Dear Reader:Ah, the political season.
Television filled with political ads. Personal attacks, empty promises, plans, road maps and the usual pandering for votes. Little is changed and the divide in our two-party system has become a chasm.
Cynical? Yes, probably. I consider myself an independent these days as both parties pretty much have it wrong. It makes it hard to vote.
Once reaching elected office elected officials go in with a "mandate" to change things. However, soon the system engulfs the elected and partisanship reigns. Things seem to be getting less civil in our two-party system.
The "mandates" are based on political ideology. Elected officials fighting over big picture public policy. Public workers marginalized as not elected officials are ignored. I am convinced that the much maligned public workers - or the distasteful label "bureaucrat" - may be the voice of reason. Government workers understand the problems of political ideology.
Also, draconian laws designed to improve one problem create more problems. Law has taken the place of higher principles to live and work by.
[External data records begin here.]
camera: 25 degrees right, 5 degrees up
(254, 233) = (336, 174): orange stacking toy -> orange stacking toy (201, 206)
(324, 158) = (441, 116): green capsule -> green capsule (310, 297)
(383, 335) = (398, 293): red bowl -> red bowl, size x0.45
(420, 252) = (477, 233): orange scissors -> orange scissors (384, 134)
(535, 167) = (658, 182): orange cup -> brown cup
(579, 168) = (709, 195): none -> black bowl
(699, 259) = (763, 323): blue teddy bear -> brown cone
Good sense has been lost to new laws handcuffing workers to care or help.
Knowledge from legislation comes after the political ideology in the form of costs that create waste and blow up budgets. The taxpayers and the recipients of services both pay the price.
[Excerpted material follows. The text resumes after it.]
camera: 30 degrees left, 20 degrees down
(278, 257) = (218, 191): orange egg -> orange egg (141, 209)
Government management is going to need to step in and start showing evidence about the waste. They will need this evidence to sway a skeptical public. Evidence becomes knowledge and once government understands the "what and why" of the system at work, a plan to experiment with method can be born from knowledge as opposed to assumption/ideology.
There will always be a place for government, running it with better thinking is our challenge.